Proprietary software is expensive and not accessible to planners, community members, and government workers in locales that cannot afford to pay the license fee. Planners and other folks who rely on analyses based on public urban data are lacking an abundance of free open-source alternatives that build on the basics that software like ArcGIS and QGIS easily introduce.
CGS is familiar with this problem: after presenting the ArcPy notebook at the World Urban Forum in Cairo in 2024, focus groups noted the potential barrier of use in countries where formal planning is not abundant. In cities and countries where formal planning systems are not part of the government, local or otherwise, both data and tools can be hard to find. The entire pipeline from development to user needs to be free and open-source to create new secondary datasets for research-supported policies.
Esri products are generally well documented but hide key parameters in their tools that run complicated processes, choosing to make it easier for the user by estimating the best parameter based on the data.
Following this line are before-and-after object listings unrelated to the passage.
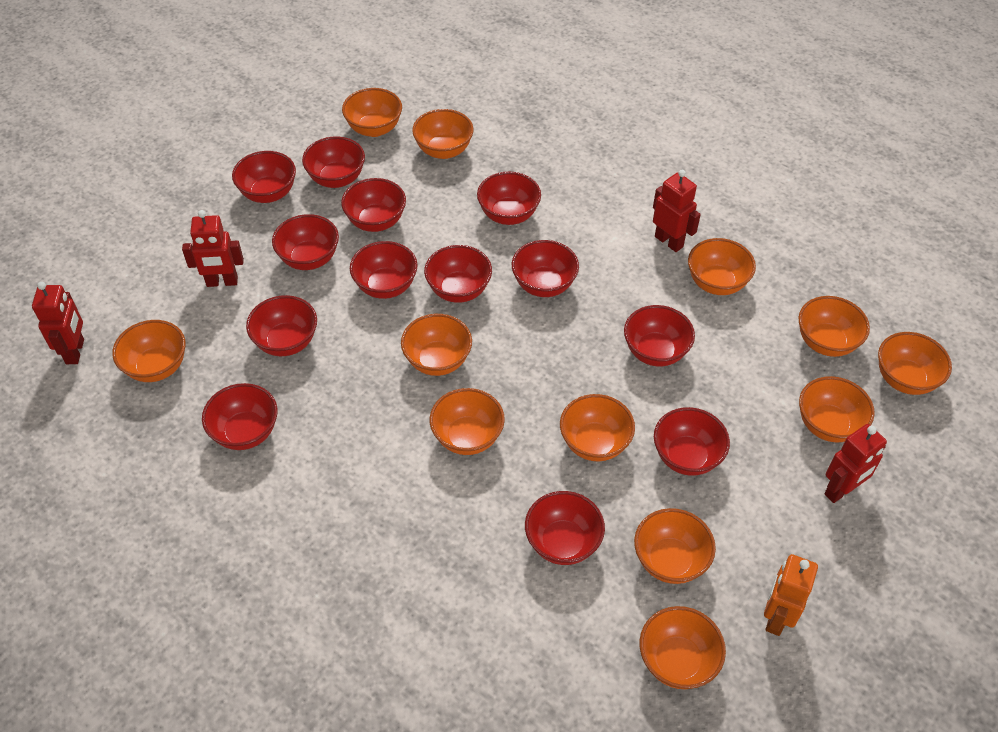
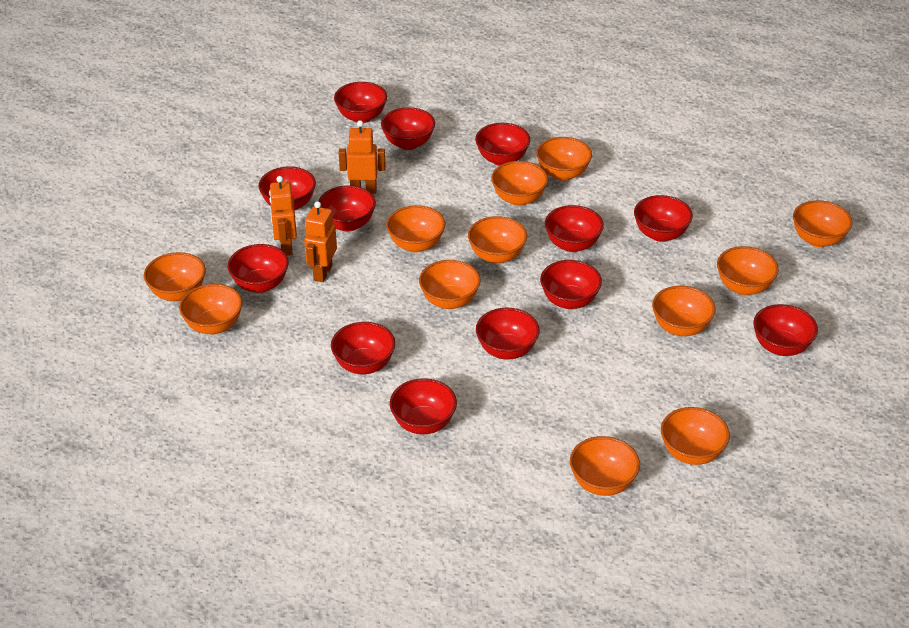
orange robot: 1 -> 3
red robot: 4 -> 0

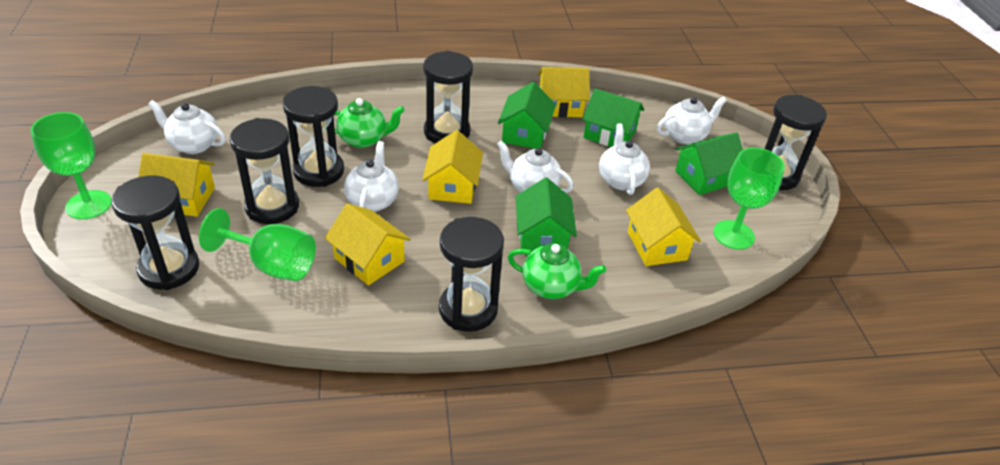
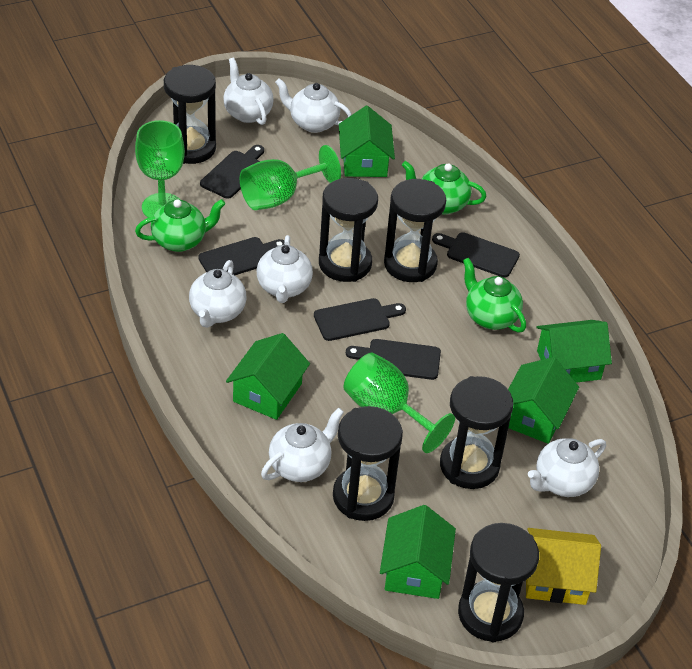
black cutting board: 0 -> 5
green house: 4 -> 5
green teapot: 2 -> 3
white teapot: 5 -> 6
yellow house: 5 -> 1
Translating from ArcPy to open-source Python packages required CGS to understand the analyses we were running more completely. The learning curve can be steep and while many examples and tutorials exist, they are not always suited to the user’s needs. Given that our intended audience for the tool is people who can use a desktop GIS software but are not experts in GIS, we set defaults for parameters that are challenging to understand, for example the bandwidth for a Kernel Density Estimate in sklearn. Because our code is open source, our parameters are documented and public, and more advanced users can modify the code easily and suggest changes that more adequately meet their needs.
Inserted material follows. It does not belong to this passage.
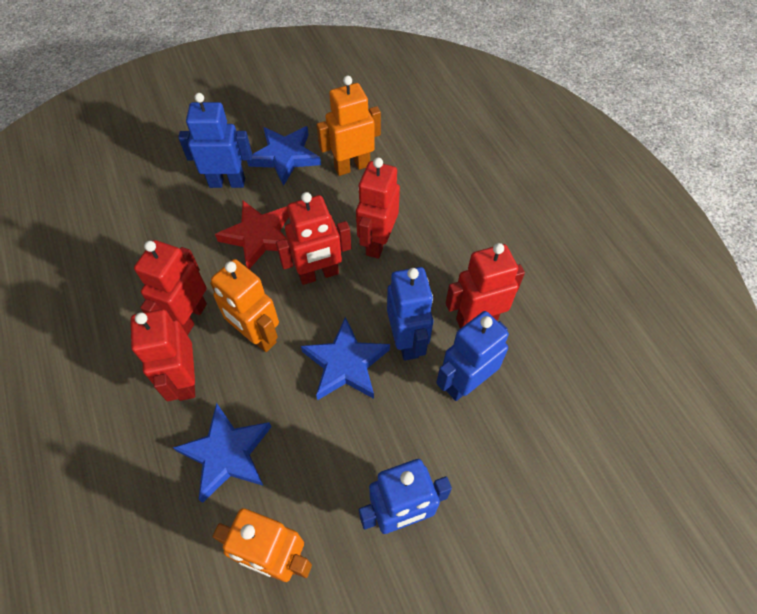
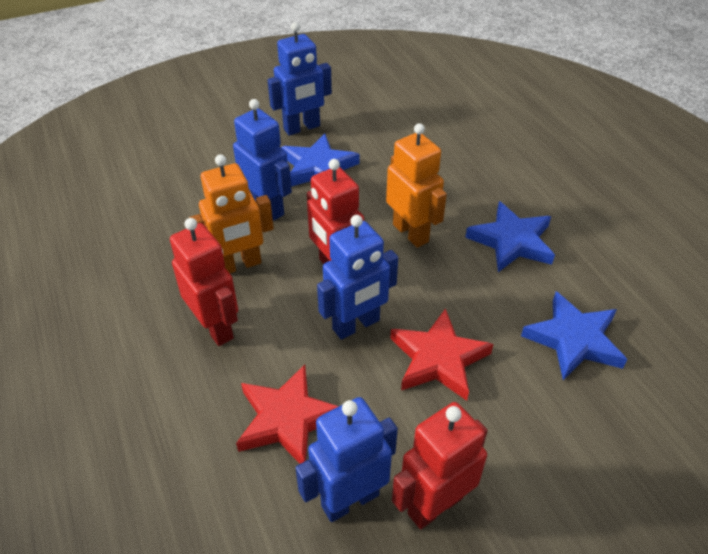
orange robot: 3 -> 2
red robot: 5 -> 3
red star: 1 -> 2

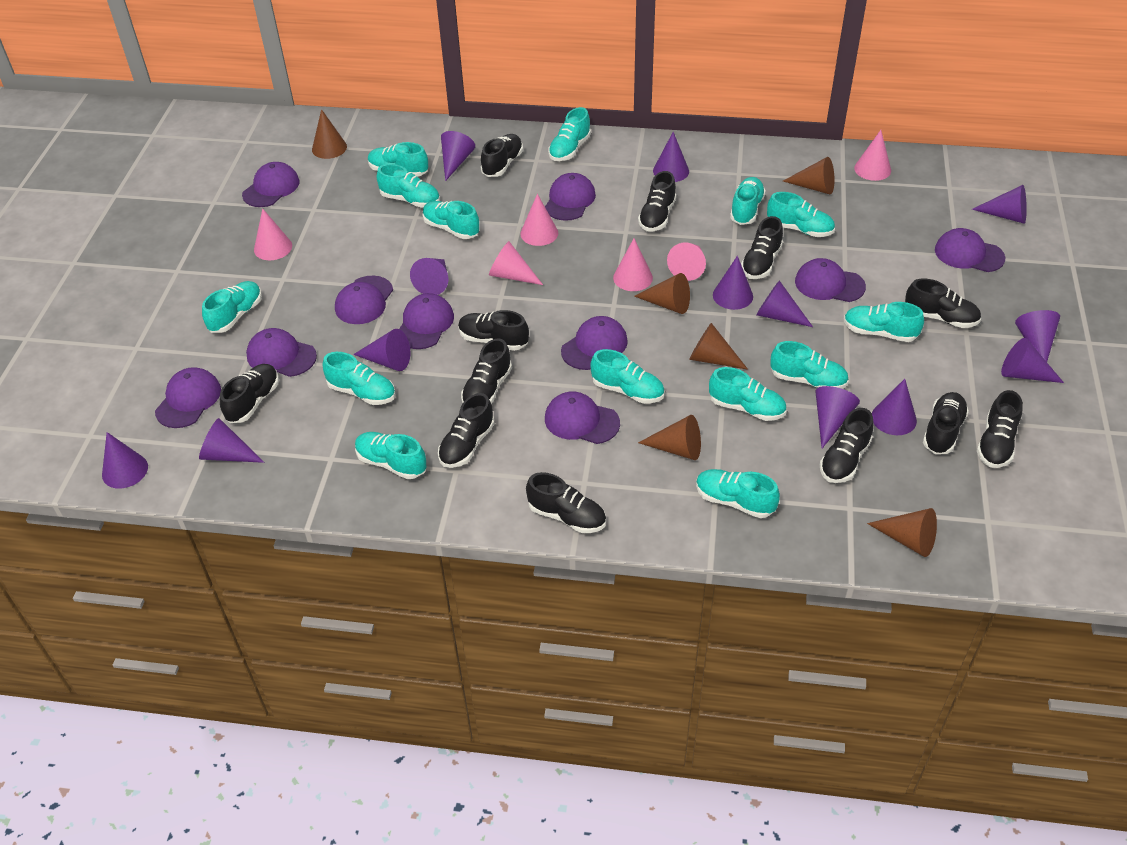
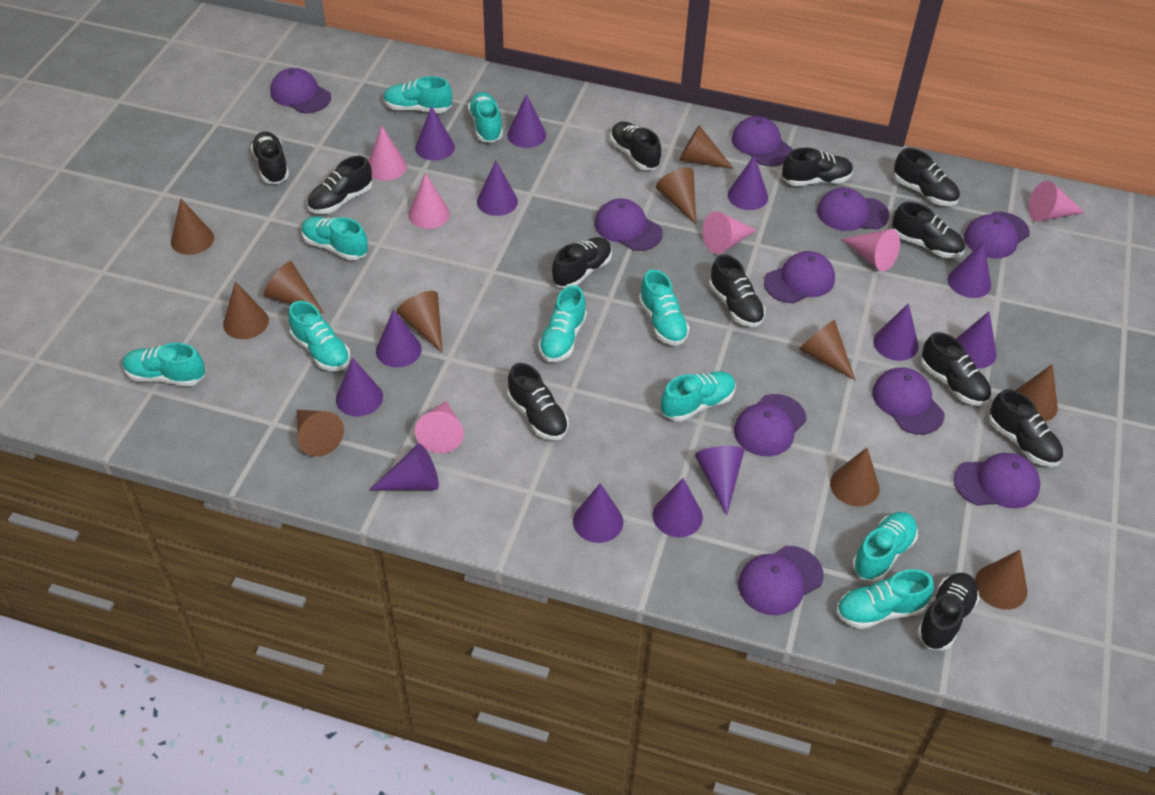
brown cone: 6 -> 11
turquoise shoe: 14 -> 10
A second challenge was that not every Esri tool has a one-to-one match with an open-source alternative. Some processes take multiple packages or need to use a different solution to a similar problem. For example, to solve a simple routing problem of many points to one destination, the options through Esri are OD Matrix and Closest Facility. Both Esri options require several layers of set up to use and while OD Matrix is optimized for speed, it's not quick when the number of origins and/or destinations are large. However, using OSMNx, MOMEPY, and NetworkX to download and create the network dataset, select the node closest to the city center, and run an optimized shortest path length algorithm takes a fraction of the time that using Network Analyst does. The function we used from NetworkX is optimized for a 1:M problem, unlike the more generic N:M solver that Esri’s OD Matrix provides. Even though we needed to use multiple Python open-source packages to replace Esri’s Network Analyst, the resulting code maximizes speed and code readability, improving the user experience at multiple skill levels.
Another benefit to using open-source software is that we can use data storage systems that are optimized for speed and compression. Proprietary products like ArcGIS rely on datatypes that do not always play well with open source software. Esri products also function inefficiently with some newer file formats that open source software packages can read natively. Esri products require a multi-file connection to use the column-oriented, compressed, and now natively geospatial, parquet file type. Parquet is our preferred vector file type due to its querying speed, compression, partitioning options, and the ease and speed of I/O with open-source tools, like Geopandas and DuckDB. Our tool uses parquet by default but can write outputs in shapefile and geopackage formats, allowing the user to choose the output that they are most comfortable using and enhancing accessibility.
Margo Atkinson has been with the Center for Geospatial Solutions at the Lincoln Institute of Land Policy since 2023, currently in the role of Manager, Research & Analysis. She specializes in taking spatial processes to more reproducible, comprehensive, and growth-ready forms. As a project incubator, Margo has worked with policy and data specialists to increase the analytical rigor of spatial dataset creation and spatially informed project scoring systems. With a particular focus on the social and physical infrastructure that shape our communities, Margo’s core motivation is to increase social equity in policy and metrics through data tool access and new ways of understanding the world we live in.